Indonesia Harus Waspadai Pecahnya Konflik Laut China Selatan

0

Pelita.online – Indonesia harus mewaspadai pecahnya konflik di Laut China Selatan (LCS) seiring dengan adanya resesi ekonomi dunia yang saat ini terjadi. Konflik LCS diprediksi akan menyeret banyak negara yang memiliki kepentingan terhadap keberadaan geostrategis di perairan tersebut.

Panglima TNI periode 2013-2014, Moeldoko, mengingatkan, jika di LCS pecah konflik, maka akan ada dua negara utama terlibat di dalamnya, yakni Tiongkok dan Amerika Serikat (AS). Tidak tertutup kemungkinan, konflik di LCS akan menjadi pemantik pecahnya perang dunia ke III.

“Indonesia diharapkan tidak ikut terseret dalam konflik Laut China Selatan. Saya memandang Indonesia harus tetap perlu sebagai negara yang netral dan tidak terseret ke dalam konflik itu,” kata Moeldoko, dalam Webinar Purnomo Yusgiantoro Center (PYC) bertema “Geopolitik Energi di Laut Cina Selatan: Kekuatan Diplomasi” di Jakarta, Sabtu (20/6/2020).

Menurut Moeldoko, Indonesia memiliki posisi yang sangat strategis di LCS atau di perairan Natuna Utara. Jangan sampai Indonesia terseret ke dalam konflik yang justru melibatkan dua raksasa dunia.

“Saat ini, yang bisa dilakukan Indonesia, salah satunya dengan memperkuat posisi geopolitik di konflik LCS. Mengingat, Indonesia merupakan salah satu negara yang memiliki kekuatan SDA yang dibutuhkan AS dan Tiongkok,” jelasnya.

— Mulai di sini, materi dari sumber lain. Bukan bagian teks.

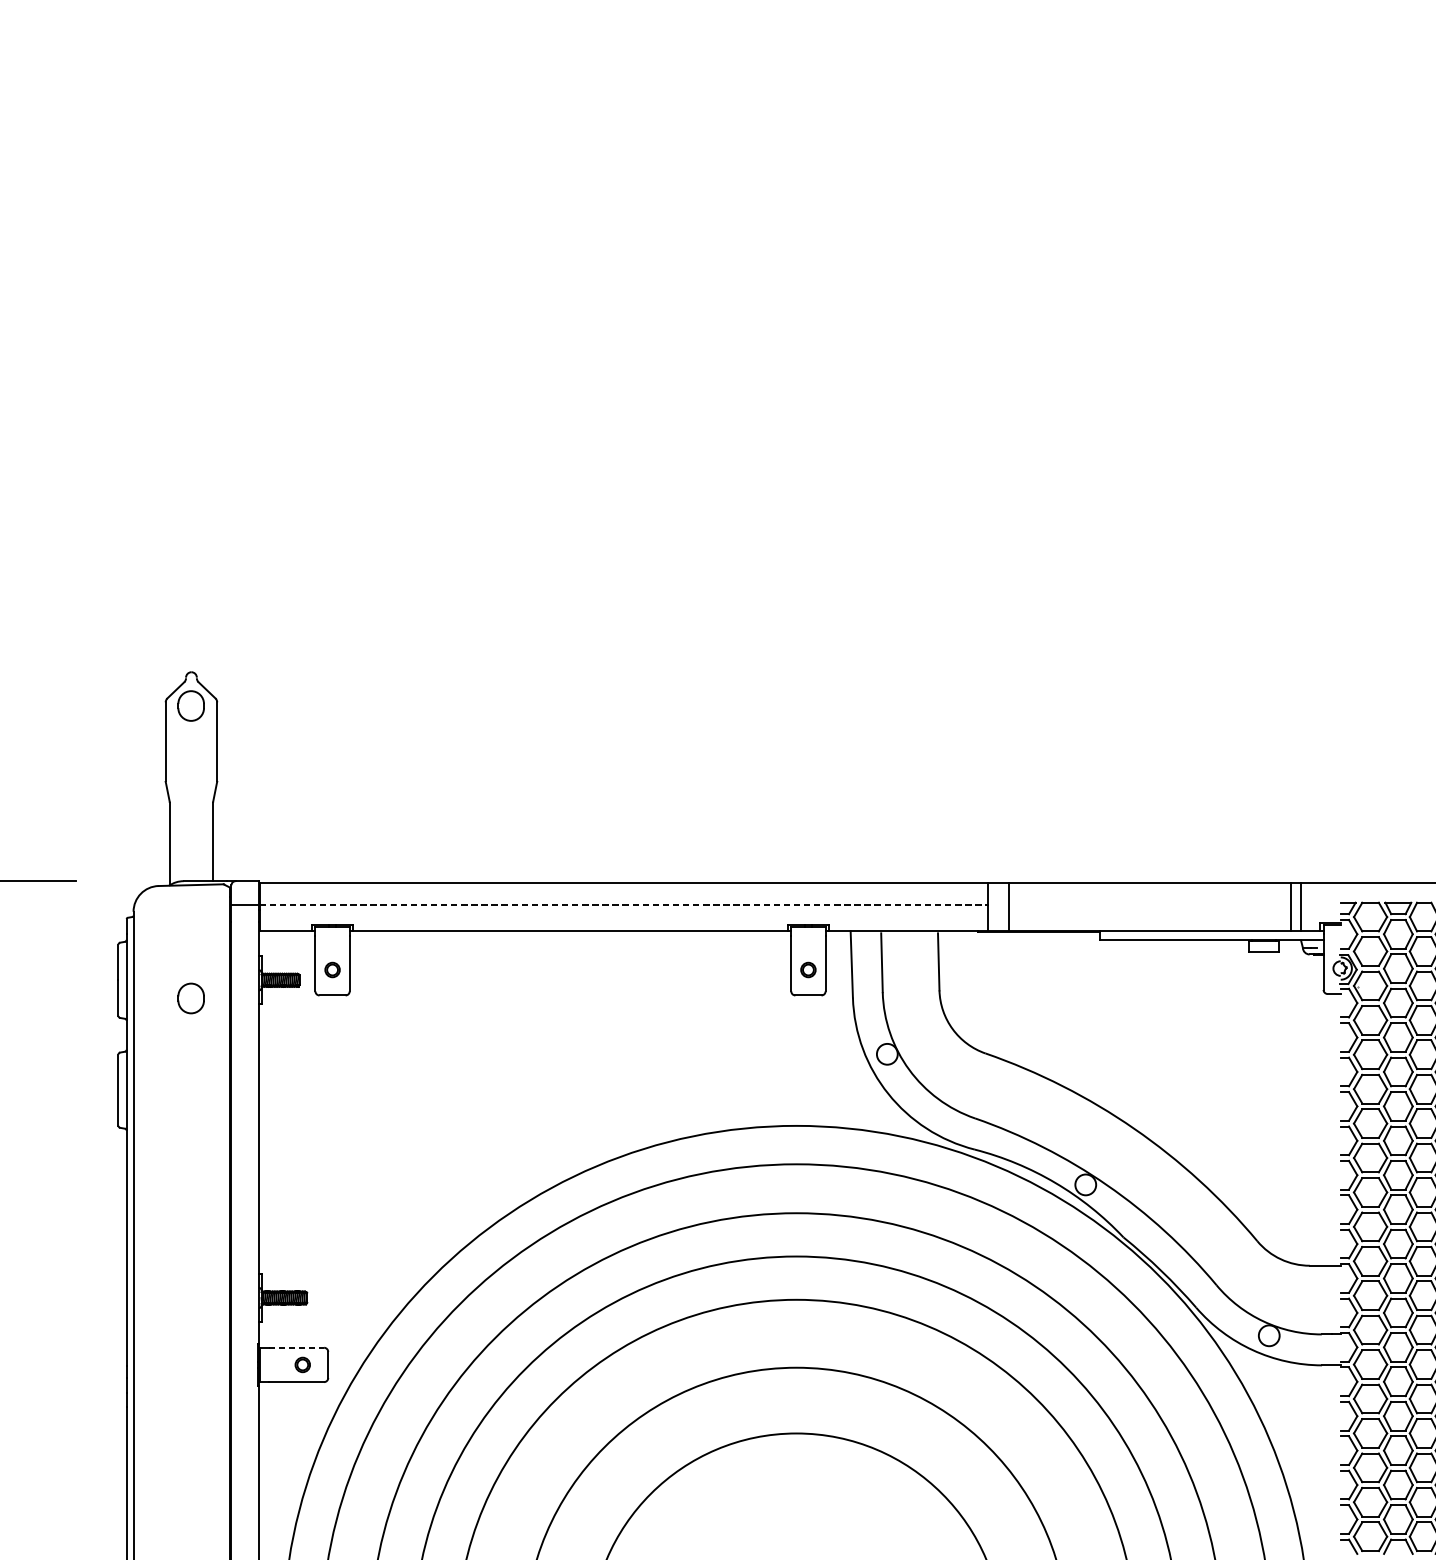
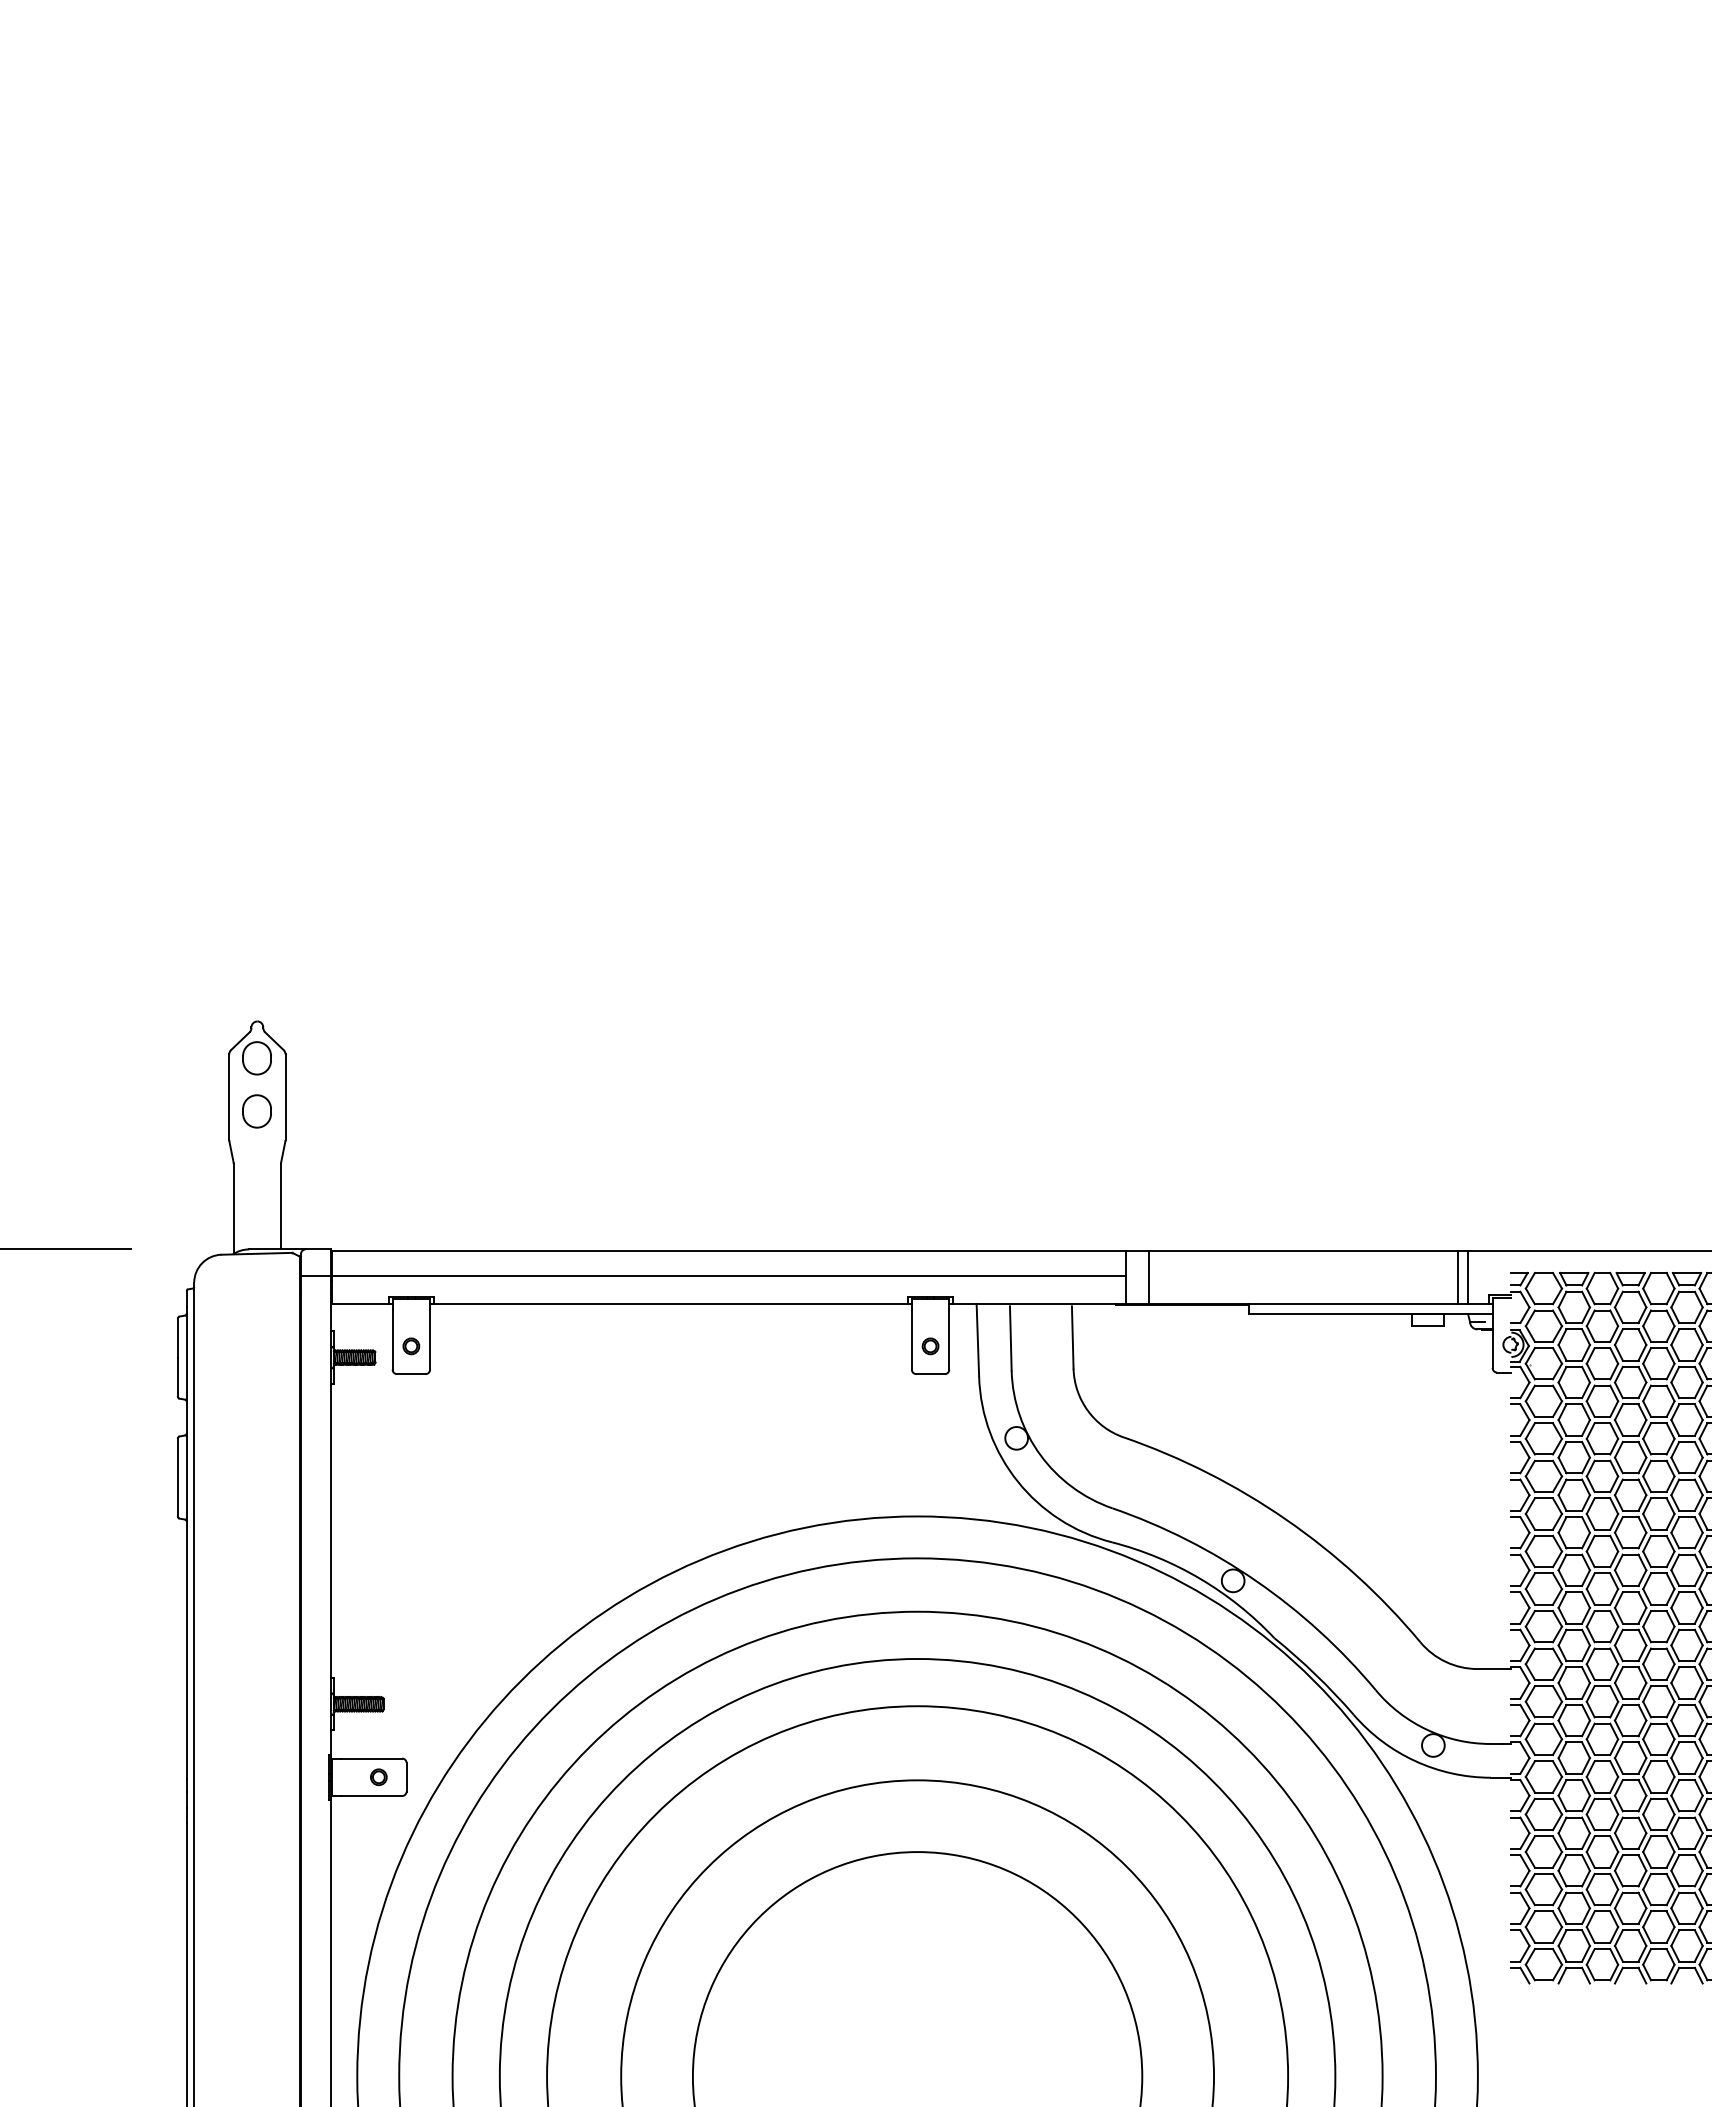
line: (624, 905) -> (729, 1275), dashed -> solid
part: (190, 998) -> (256, 1111), moved
line: (296, 1347) -> (372, 1758), dashed -> solid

Selama ini, kata Moeldoko, ada sejumlah negara yang memiliki kepentingan di LCS, seperti Taiwan, Vietnam, Filipina, Brunei Darussalam, Malaysia, dan Tiongkok itu sendiri. Pecahnya konflik di LCS, akan menyeret AS sebagai negara yang juga memiliki kepentingan di perairan LCS.

“Adapun yang terjadi di Tiongkok, justru situasi ini dipergunakan untuk memperkuat nasionalismenya. Sementara, LCS sebagai pembenaran bagi AS dan menganggap sebagai momentum untuk menekan Tiongkok,” tandas Moeldoko.

Pendiri PYC dan pionir Universitas Pertahanan Indonesia, Purnomo Yusgiantoro, mengingatkan, berbicara konflik LCS setidaknya ada dua sudut pandang yang bisa dilihat Indonesia. Pertama menyingkapi adanya 9 titik garis tradisional putus-putus yang diklaim Tiongkok dan keberadaan Sumber Daya Alam (SDA) yang ada disana.

Saat ini, diingatkan Purnomo, sudah ada tiga kapal induk Amerika yang berada di sekitar perairan tersebut. Sedikitnya, satu kapal induk Amerika sudah membawa 60 pesawat tempur di LCS.

“Tiongkok juga menurunkan kekuatannya. Kalau berbicara dari sisi soft power, upaya Asean sempat terhenti sejak ada Covid-19. Di satu sisi ada soft power, di satu sisi ada hard power. Kaitannya dengan Indonesia, sebetulnya kita tidak terlibat dalam tumpang tindih ini. Namun, kita dekat sekali dengan wilayah LCS,” kata Purnomo.

Menurut Purnomo, Indonesia tidak tinggal diam melihat adanya pergeseran kekuatan militer menuju ke LCS. Indonesia sudah memperkuat perairan Natuna dengan menurunkan kekuatan armada militer, mulai dari fregat, korvet dan lain sebagainya.

“Kekuatan kita sendiri di Natuna, telah menurunkan fregat, korvet dan pesawat tempur di samping kekuatan darat kita ada disana. Tentu kekuatan diplomasi juga bisa kembangkan dengan baik,” tandas Purnomo.

Pengamat pertahanan, Andi Widjajanto, menjelaskan, saat ini Tiongkok sudah menjadi kekuatan utama di Asia Timur. Pengembangan kekuatan militer Tiongkok sama sekali tidak terpengaruh dengan adanya pandemi Covid-19.

“Sekarang pembangunan kekuatan angkatan laut terbesar di dunia dipegang Tiongkok, dan sudah melampaui AS. Pembangunan kekuatan militer Tiongkok sangat konsisten sejak tahun 1979,” kata Andi Wijayanto.